In my opinion there’s nothing more delicious than a marshmallow-cheeked baby with Michelin Man arms and chunky monkey thighs.
Unfortunately, my penchant for chubby infants is one of the reasons why I would never make it as a magazine editor in Britain.
Fortunately, I would rather mother butterball babies than edit photos of them, so I’m not too broken up about my fate.
However, there are plenty of parents on both sides of the Atlantic who are irate about re-touched photos of plump tots being featured on the covers of international glossies.
According to reports, several British parenting magazines have admitted to regularly airbrushing images of their pint-sized cover models.
Industry insiders with loose lips spilled the beans about the baby airbrushing technique to The Sunday Telegraph and incensed a slew of parents and British health officials. Apparently, this is the first time anyone in the industry has publicly admitted using the technique to alter images of babies.
The Photoshopping practice was later confirmed in a BBC documentary, “My Supermodel Baby.” The show broadcast footage of 5-month-old Hadley Corbett’s photo shoot for Practical Parenting and Pregnancy magazine. Then, cameras kept rolling as a casting director explained how the photographs of the plump tot would be airbrushed: “We’ll lighten his eyes and his general skin tone, smooth out any blotches and the creases on his arms,” he said. “But we want it to look natural.”
The airbrushing technique was further explained by the magazine’s editor who, when asked whether lightening eyes, changing skin tone and removing creases of fat from photographs of babies were common practice, replied: “It is a photograph isn’t it, so you have to make sure that you are putting the baby across in the best light.”
Unfortunately, for the magazine’s editor, not everyone agreed with her statement.
Several notable British lawmakers and health experts expressed shock that baby images were being altered.
One politician, who aggressively campaigned against the use of airbrushing in magazines, said:
“People will be appalled that a magazine would not think images of beautiful healthy babies are alright as they are and instead have to conform to some standard.
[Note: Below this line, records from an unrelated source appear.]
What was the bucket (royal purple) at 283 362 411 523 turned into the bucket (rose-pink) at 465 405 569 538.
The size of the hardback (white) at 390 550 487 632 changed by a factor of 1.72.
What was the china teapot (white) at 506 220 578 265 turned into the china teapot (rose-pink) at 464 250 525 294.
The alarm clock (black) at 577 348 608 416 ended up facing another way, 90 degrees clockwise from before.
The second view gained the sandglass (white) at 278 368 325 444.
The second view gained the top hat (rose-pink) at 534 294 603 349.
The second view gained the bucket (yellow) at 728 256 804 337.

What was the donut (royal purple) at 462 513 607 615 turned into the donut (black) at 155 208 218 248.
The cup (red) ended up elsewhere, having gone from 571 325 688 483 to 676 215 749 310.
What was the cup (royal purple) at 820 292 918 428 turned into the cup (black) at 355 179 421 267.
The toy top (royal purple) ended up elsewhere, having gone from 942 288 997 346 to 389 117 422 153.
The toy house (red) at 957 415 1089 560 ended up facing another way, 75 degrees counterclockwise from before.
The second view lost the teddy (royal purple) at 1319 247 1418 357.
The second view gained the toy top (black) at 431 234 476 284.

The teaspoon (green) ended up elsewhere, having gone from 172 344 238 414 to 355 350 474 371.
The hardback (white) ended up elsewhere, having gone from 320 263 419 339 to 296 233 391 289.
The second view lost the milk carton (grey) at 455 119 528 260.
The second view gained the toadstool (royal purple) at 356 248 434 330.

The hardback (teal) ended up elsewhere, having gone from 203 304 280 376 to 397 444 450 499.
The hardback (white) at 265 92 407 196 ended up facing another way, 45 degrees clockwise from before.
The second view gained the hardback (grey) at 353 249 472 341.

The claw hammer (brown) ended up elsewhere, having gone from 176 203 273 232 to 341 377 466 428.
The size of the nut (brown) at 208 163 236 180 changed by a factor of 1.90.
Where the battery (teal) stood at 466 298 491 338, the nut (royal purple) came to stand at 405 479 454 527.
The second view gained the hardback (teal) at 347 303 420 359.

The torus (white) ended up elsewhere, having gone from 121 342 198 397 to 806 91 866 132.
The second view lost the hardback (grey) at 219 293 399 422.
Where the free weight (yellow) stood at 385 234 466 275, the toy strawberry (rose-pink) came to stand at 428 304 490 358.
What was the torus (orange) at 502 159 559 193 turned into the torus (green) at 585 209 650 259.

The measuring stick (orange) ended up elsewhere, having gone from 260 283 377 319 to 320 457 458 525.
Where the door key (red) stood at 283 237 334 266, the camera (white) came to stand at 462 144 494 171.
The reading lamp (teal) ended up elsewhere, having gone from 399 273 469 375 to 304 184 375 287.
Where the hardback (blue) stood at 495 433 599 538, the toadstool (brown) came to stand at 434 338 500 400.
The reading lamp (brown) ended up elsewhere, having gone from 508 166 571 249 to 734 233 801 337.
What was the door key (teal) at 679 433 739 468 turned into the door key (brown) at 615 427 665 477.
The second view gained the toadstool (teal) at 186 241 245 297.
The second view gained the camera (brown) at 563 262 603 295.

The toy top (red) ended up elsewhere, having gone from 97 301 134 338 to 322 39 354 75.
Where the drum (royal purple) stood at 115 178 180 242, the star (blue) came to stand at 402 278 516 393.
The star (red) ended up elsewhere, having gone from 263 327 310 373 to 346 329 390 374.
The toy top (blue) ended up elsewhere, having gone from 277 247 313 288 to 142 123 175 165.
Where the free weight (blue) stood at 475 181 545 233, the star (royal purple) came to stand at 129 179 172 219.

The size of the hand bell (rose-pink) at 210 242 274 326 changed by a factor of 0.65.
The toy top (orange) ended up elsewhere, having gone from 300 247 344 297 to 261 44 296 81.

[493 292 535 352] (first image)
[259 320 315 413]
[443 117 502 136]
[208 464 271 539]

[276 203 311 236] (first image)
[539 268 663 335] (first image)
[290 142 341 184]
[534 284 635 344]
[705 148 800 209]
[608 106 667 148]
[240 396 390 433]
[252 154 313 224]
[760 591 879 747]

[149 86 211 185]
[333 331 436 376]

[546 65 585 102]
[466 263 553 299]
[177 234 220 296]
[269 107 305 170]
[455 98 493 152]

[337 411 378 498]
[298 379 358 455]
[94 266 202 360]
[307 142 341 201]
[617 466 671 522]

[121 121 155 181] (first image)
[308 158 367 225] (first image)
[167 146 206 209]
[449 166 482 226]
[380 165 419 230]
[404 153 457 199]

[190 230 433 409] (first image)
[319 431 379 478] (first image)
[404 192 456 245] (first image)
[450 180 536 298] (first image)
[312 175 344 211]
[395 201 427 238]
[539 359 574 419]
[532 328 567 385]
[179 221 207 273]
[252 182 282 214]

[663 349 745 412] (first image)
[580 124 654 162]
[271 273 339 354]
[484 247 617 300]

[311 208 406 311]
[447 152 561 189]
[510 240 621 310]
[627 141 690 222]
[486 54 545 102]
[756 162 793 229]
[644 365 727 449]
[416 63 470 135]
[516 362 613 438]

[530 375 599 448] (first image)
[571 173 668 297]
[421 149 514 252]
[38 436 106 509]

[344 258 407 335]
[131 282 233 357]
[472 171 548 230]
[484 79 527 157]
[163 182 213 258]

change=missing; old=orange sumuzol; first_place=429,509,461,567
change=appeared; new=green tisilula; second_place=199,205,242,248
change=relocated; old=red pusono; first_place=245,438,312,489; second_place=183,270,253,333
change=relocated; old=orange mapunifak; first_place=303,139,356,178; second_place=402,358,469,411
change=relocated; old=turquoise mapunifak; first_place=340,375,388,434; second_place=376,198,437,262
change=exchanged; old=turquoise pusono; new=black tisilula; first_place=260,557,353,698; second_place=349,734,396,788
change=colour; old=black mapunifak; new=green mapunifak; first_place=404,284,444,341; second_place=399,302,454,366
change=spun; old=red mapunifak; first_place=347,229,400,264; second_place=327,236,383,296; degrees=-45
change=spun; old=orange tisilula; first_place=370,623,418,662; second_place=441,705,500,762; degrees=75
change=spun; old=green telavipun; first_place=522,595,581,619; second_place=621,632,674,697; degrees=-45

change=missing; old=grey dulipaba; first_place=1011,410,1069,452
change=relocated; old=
The idea that babies must look more perfect – that they can’t have creases in their skin – shows the obsession with a particular ideal. Where does this end?”
Meanwhile, health experts admitted to being “horrified” that the airbrushing technique is being used on babies.
Personally, I don’t have a problem with magazines airbrushing baby drool, red eyes, or tears, but why erase folds of fat? If you want a cover model minus the pudge, then book a slimmer kid and save yourself from the controversy.
What do you make of the airbrushing brouhaha?